Sports Marketing’s Lazy Pivot: Agencies Hiring Ex-Athletes Won’t Save Your Brand

Here’s the scoop the sports marketing world doesn’t want you to hear: hiring former athletes to lend “authenticity” to your campaigns is not a magic bullet. Agencies are scrambling to snag big-league talent, hoping their star power translates into wins for brands. But this is peak surface-level thinking—a shiny veneer that barely scrapes the complexity of sports fandom. The real game isn’t about slapping a jersey on your influencer and calling it a day; it’s about obsessing over the fan’s experience, the tribal passion, and the cultural nuances that drive loyalty.

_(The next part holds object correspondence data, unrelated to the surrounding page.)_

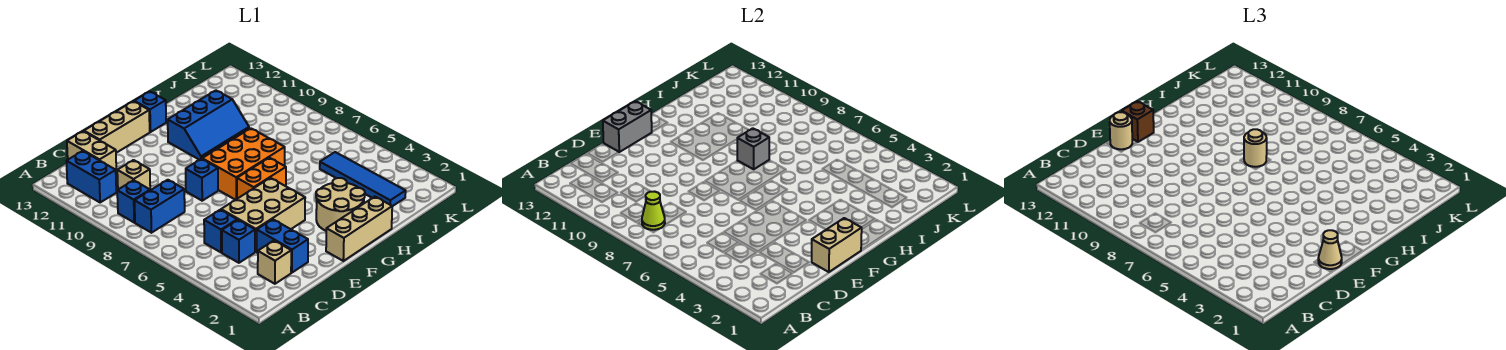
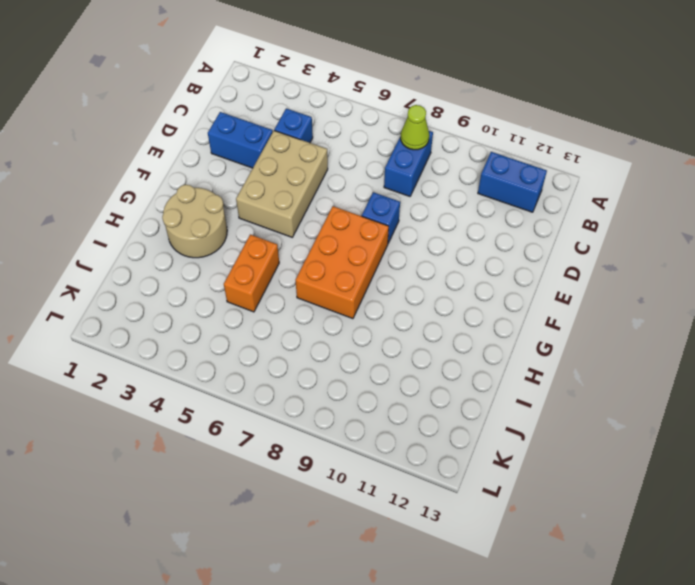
orange brick H5:I5 level 1 -> orange brick F6:G6 level 1
none -> blue brick B9 level 1
none -> tan brick C2 level 1
none -> blue brick C5 level 1

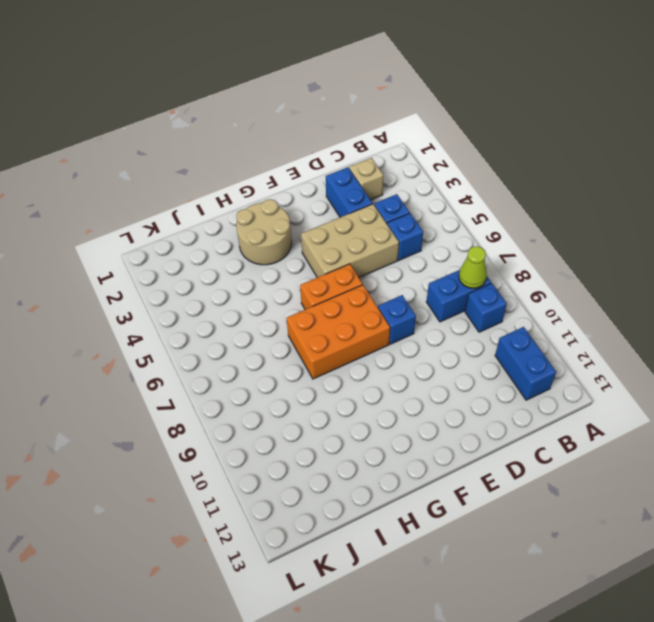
none -> tan brick C10 level 1
none -> tan brick C12:C13 level 1
none -> tan brick D13:F13 level 1

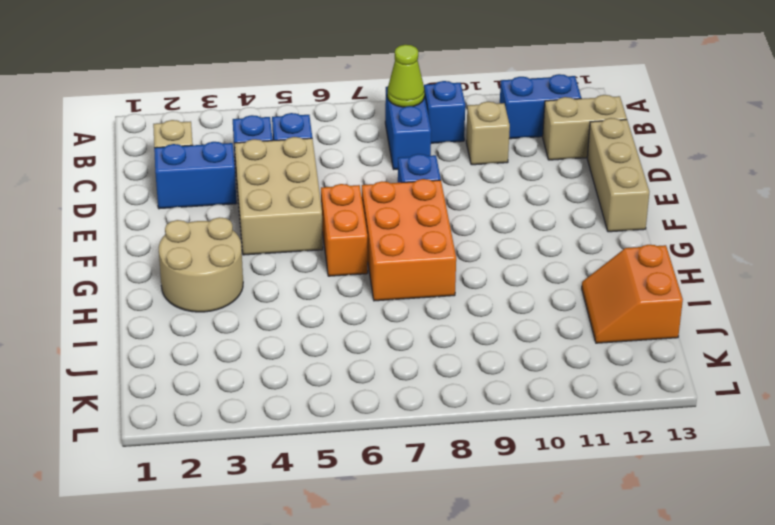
orange slope I12:J13 level 1 top 13 -> none
none -> tan brick F1:H1 level 1
none -> blue slope G10:I11 level 1 top 11
none -> blue brick G13 level 1

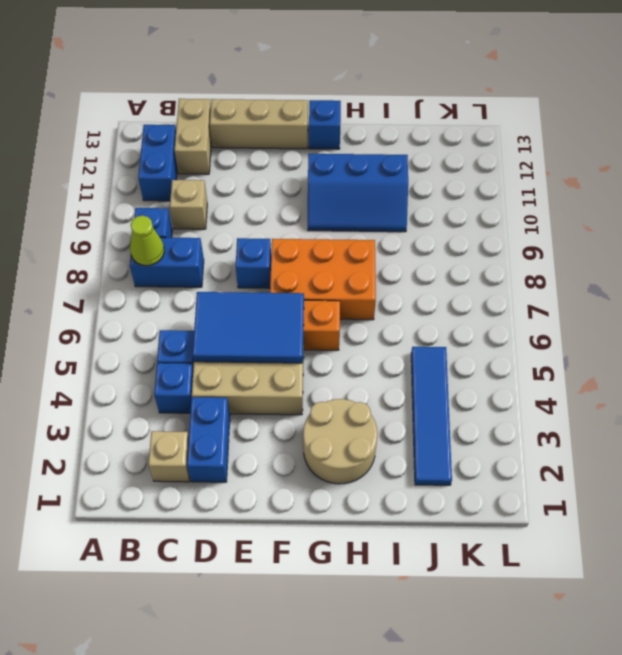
blue tile D5:F6 level 2 -> none
none -> tan brick F1:H1 level 1
none -> tan brick E1:F1 level 2
none -> grey brick E13:F13 level 2

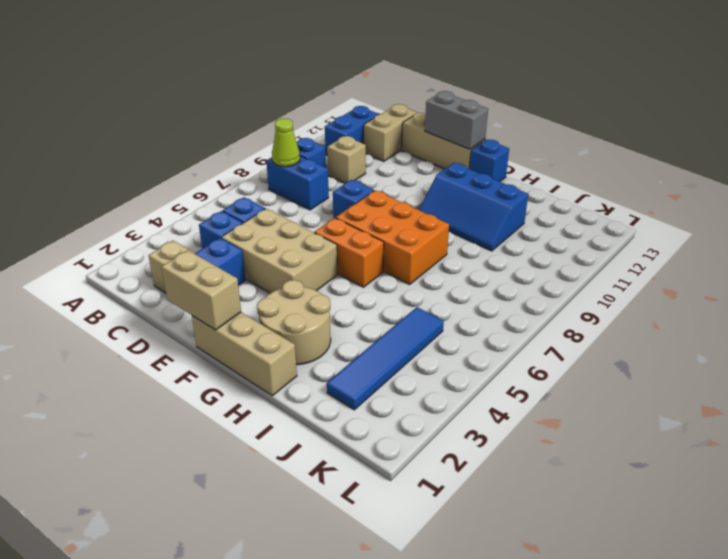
none -> grey brick H8 level 2
none -> tan cone E1 level 3
none -> tan round brick E13 level 3

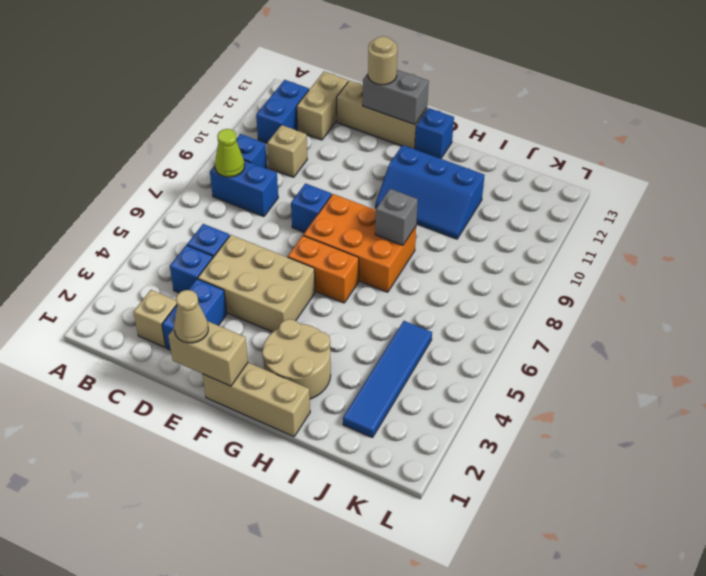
none -> brown brick F13 level 3
none -> tan round brick H8 level 3

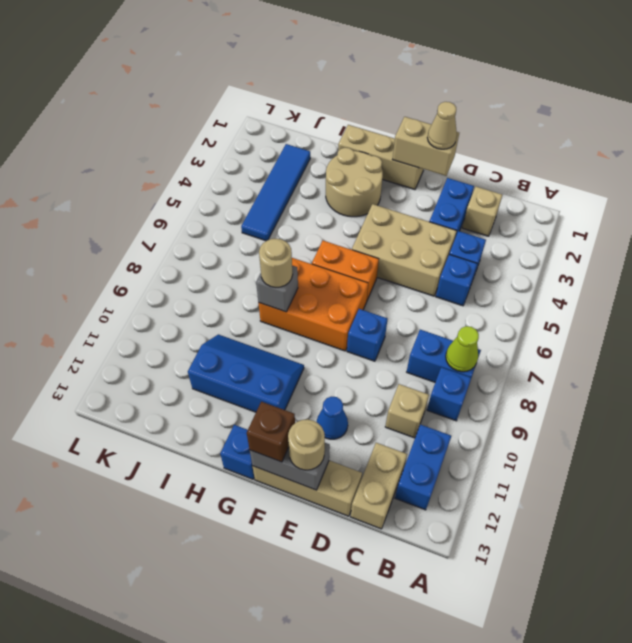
blue cone E11 level 1 -> none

Digiday’s recent piece highlights this trend where sports-related efforts are being crystallized into full-fledged business opportunities. That sounds exciting until you realize most agencies are repackaging the same old playbook with a bit of AI sprinkled on top. Speaking of AI, the industry’s current overreliance on it is a ticking time bomb. Using AI as a catch-all for content creation or fan engagement leads to generic, soulless output that alienates the core audience. The danger? Brands end up with a Frankenstein’s monster of automated content that misses the emotional connection that sports fans crave.
Why does this happen? Because agencies would rather chase quick wins—celebrity endorsements, AI gimmicks—than build the hard-earned, ground-level understanding of fan psychology and behavior. This approach is lazy, and lazy doesn’t win in sports marketing. The fan isn’t a passive consumer; they are a tribal member with high expectations for authenticity and engagement. If your brand isn’t built around that mindset, you’re just noise in a stadium full of cheers and jeers.
Here’s the brutal truth: sports marketing needs less “influencer hires” and more brutal, data-backed dives into what actually moves fans. That means ditching the cargo cult AI worship and celebrity fetishism for real, fan-first strategies. Agencies should stop treating sports as a marketing checkbox and start treating fans as the irrational, passionate humans they are. Only then will brands find a foothold in this fiercely competitive arena.
If you’re an agency or brand still chasing the old-school playbook of athlete endorsements plus AI buzzwords, it’s time for a hard pivot. Invest in deep fan insights, question every shiny new tactic, and above all, keep the fan—not the tech, not the talent—at the heart of your strategy. Otherwise, your “sports marketing innovation” will be just another highlight reel of failures.